I only read The Lime Twig, so I can't comment on the rest of Hawkes' works. What makes that novel postmodern is the way the third person narratives are infused by the dreams and fantasies of its two main characters, which undercuts the legitimacy of the narrative and the "truth" of the events, even within its familiar crime novel story. So, as I mentioned in my description of Postmodern literature, ontology becomes as much an issue of question as epistemology, whereas epistemology usually dominates the Modernist text.
ennison
05-08-2015, 08:01 PM
I appreciate your intelligent contributions here PB but listen I am a reader not a scholar. Words like ontological and epistemological do not drip like honeycomb from my lips ( despite their thick liquorocity)but I know what I like. I like Hawkes but he is not a novelist. He is something other. He, of course has been slotted into an intellectual space by scholars. I like your second paragraph above but your first goes over my head.
ennison
05-08-2015, 08:03 PM
Ok I've read it a third time. It's clear now. Yes. I agree.
Pike Bishop
05-08-2015, 08:25 PM
Cool. As to Hawkes, who is admittedly difficult, you are, of course, entitled to your opinion. I can say The Lime Twig is both one of the most imaginative crime novels and one of the best uses of non-lucid reflection I have read. You should give Auster's New York Trilogy a try; it is just as experimental as The Lime Twig, but far more cogent.
WolfLarsen
05-12-2015, 12:11 PM
In brief, Postmodern literature is that segment of Modernist literature that particularly resists structural and/or narrative closure, denies inherent stability to most of its characters, and tends to privilege ontological investigations and themes over epistemological ones, since ontology is considered inherently unstable. Postmodern literature can also be marked by an internal playfulness treating usually revered themes and aspects of literature with an aesthetic, deconstructive attitude and stylistic approach.

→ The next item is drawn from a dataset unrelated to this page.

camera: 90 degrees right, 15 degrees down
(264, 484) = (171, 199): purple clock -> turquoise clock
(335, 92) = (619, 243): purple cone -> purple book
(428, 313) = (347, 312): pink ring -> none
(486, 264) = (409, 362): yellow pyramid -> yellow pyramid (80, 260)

That being said, every novel, Postmodern or not, needs to be read on its own terms, not on those of its presumed aesthetic genre. No Postmodern novel is exactly like the other. I have never read the novel you read, but I suggest you read it as you have every other novel, with the awareness the aesthetic tendencies I mentioned will likely be in play.
Jesus Christ! I wish I was this smart!
WARNING THE FOLLOWING PARAGRAPH HAS SOME SEXUAL IMAGERY. Puritans do not read this please.

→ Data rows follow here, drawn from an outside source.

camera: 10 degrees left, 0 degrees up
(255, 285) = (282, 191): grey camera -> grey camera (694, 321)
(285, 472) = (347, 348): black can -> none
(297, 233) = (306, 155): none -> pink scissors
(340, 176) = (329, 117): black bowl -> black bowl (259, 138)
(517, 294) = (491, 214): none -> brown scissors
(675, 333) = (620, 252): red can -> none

I can do this. Everything this Pike Bishop guys talking about there I can do it. I just do it, but I don't know how to explain it. I think what I do is I **** English literature up the ***. You can call it postmodern literature, but I'm just having anal sex with the page. The pen is my phallus. To me that is what postmodern literature is. At least that's what I do to literature. But in 1 million years I could never explain it so intelligently as that Pike Bishop just did.
Pike Bishop
05-12-2015, 12:14 PM
Thanks, Wolf...and your post actually shows a solid grasp of Postmodernism in its play with style and content.
It indeed has, but does not inherently show the reason why it is profound in the nature of literature....Like a joke, what is this ****! a tragedy towards the all postmodernist efforts already presumed in carrying the entitlement with pride. Does this Larsen man know a compass of sane, or to rather say that his sane, but sane isn't part but the petty he has for sane. Since the situation has flew differently from what I expected and gradually tinkered with my opinions. Do I really need to evaluate and condense my flavour of words with such exaggerated style? Oh my, this is a humanistic behaviour I creed with literature. Time to do something odd.